Is Inflation the Answer?


Everyone is concerned about debt.  The national debt.  The European debt.  Their own personal debt—credit cards, underwater mortgages, college loans.  What to do about debt will be one of the major issues of the November elections at all levels of government; what we decide to do about debt will affect not only the elections and government policies but also the lives of individuals.  Will my taxes go up?  Will my home be foreclosed?  Will I be able to afford basic living expenses after I graduate?  Will the future be better or worse?

The positions of the two major political parties are predictable.  The Democrats will blame Wall Street and call for more government stimulus spending.  The Republicans will blame big government and call for lower taxes and big cuts, at least in so-called “discretionary” spending (i.e., no cuts to defense).  Both sides will wave the unemployment statistics as support for their positions.

Meanwhile, some economists, those of a Keynesian persuasion, will support the Democrats’ position and also call for more inflation.  Inflation, they argue, will reduce the value of all debt, thus making it easier to pay down over time.  Paul Krugman, the Nobel laureate and New York Times columnist, has called for an inflation rate of 4%.  (The current inflation rate is about 1.7%.)  Looked at from the “big picture” angle, more inflation certainly would reduce the real value of all debt.  If one borrows $100 today, and the inflation rate is 4%, a year from now your debt is worth $96 (in current dollars, adjusted for that 4% inflation).   Which is to say that what is worth $100 today will be worth $104 in one year.  But your debt document will still read “$100.”  A steady 4% inflation rate over several years will indeed reduce the value of your original debt amount considerably, thus making it easier to pay off.

Provided:  That your income has at least kept pace with inflation, but preferably has pulled ahead of it (say 5 or 6%).   In other words, for the inflation-reduces-debt game to work, income also has to inflate, i.e., increase.  So that next year your income needs to be at least 4% higher than it is today, but again preferably more like 5 or 6% higher.  There was a time back in the day when incomes did in fact keep pace with or exceed the rate of inflation.  Good times, those.
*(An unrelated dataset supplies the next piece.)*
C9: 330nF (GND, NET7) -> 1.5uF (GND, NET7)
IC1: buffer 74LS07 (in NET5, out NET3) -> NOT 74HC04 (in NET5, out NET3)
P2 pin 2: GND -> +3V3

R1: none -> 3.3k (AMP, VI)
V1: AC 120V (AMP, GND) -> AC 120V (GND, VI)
But it has been some time since that was the case.  As everyone knows, incomes have remained stagnant for at least two decades, well since before the 2008 financial meltdown.  In fact, a root cause of the financial crisis was the decrease, relative to costs, of all forms of income:  people were trying, very unrealistically, to maintain their spending levels, even as their purchasing power declined, by getting deeper into debt.  Notice that as housing prices escalated, banks were offering and people were accepting bigger and bigger mortgages with lower and lower down payments and trickier and trickier payment schemes (e.g., low teaser rates followed by whopping balloon payments), and everyone was counting on continued inflation to cover those escalating debts.  Why else would people refinance their homes in order to use the equity to buy stuff or finance college educations for their children?  Because, whether explicitly or not, they were counting on inflation to reduce the value of their debt.  Same for the various levels of government.  Projecting today’s costs (entitlements, wars, building projects, salaries and benefits) into the future when those costs, in the form of debt, would be worth less was simply a massive way of imitating what individuals were doing with their mortgages and credit cards.
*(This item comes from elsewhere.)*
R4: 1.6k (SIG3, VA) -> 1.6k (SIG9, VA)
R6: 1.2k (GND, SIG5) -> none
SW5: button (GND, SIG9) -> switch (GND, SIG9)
But the problem for both governments and individuals was that, while debt was increasing, incomes were not.  The very people who had to pay for that debt, individual American debtors and taxpayers, were not benefitting from inflation; that is, while their debts were increasing, their incomes were stagnating, and in many cases (adjusted for inflation) were in fact declining.  Something had to give, and it gave.  The circle of debt and spending turned vicious indeed.

At the present time, there is no reason to believe that, should a 4% inflation rate actually occur, incomes will be affected.  With an employment rate consistently hovering in the vicinity of 9%, with many people working at less than their peak (underpaid, part-time work, etc.), with still others dropping out of the labor market in despair (and therefore no longer counted as “unemployed”), and with older unemployed workers resorting to taking Social Security early, there is little incentive to increase wages and salaries at all, let alone to keep pace with inflation.  So a 4% inflation rate will not help, but in fact hurt, the college graduate with $40,000 in student loans to pay off on the wages of a waiter or barista; it will not help the retirees on fixed incomes and with savings held in savings accounts and CDs; it will not help the middle-class family with an outsized mortgage and only one wage-earner, who in any case may have taken a big salary cut when he/she was laid off and finally found another job after months of looking.  And it will not help any level of government when income and property taxes are down because of lower wages and devalued real estate.  Taxing the rich, however the rich are defined, will not help much.  It’s the middle class that finances both the economy and governments, so if the middle class is shrinking (rapidly), both the economy and government are in permanent trouble.

In big picture terms, in computer modeling and theoretical terms, inflation might look like the answer to our debt problems; but in personal terms, in terms of individuals trying to live in a world both of debt and inflation, it looks like no answer at all.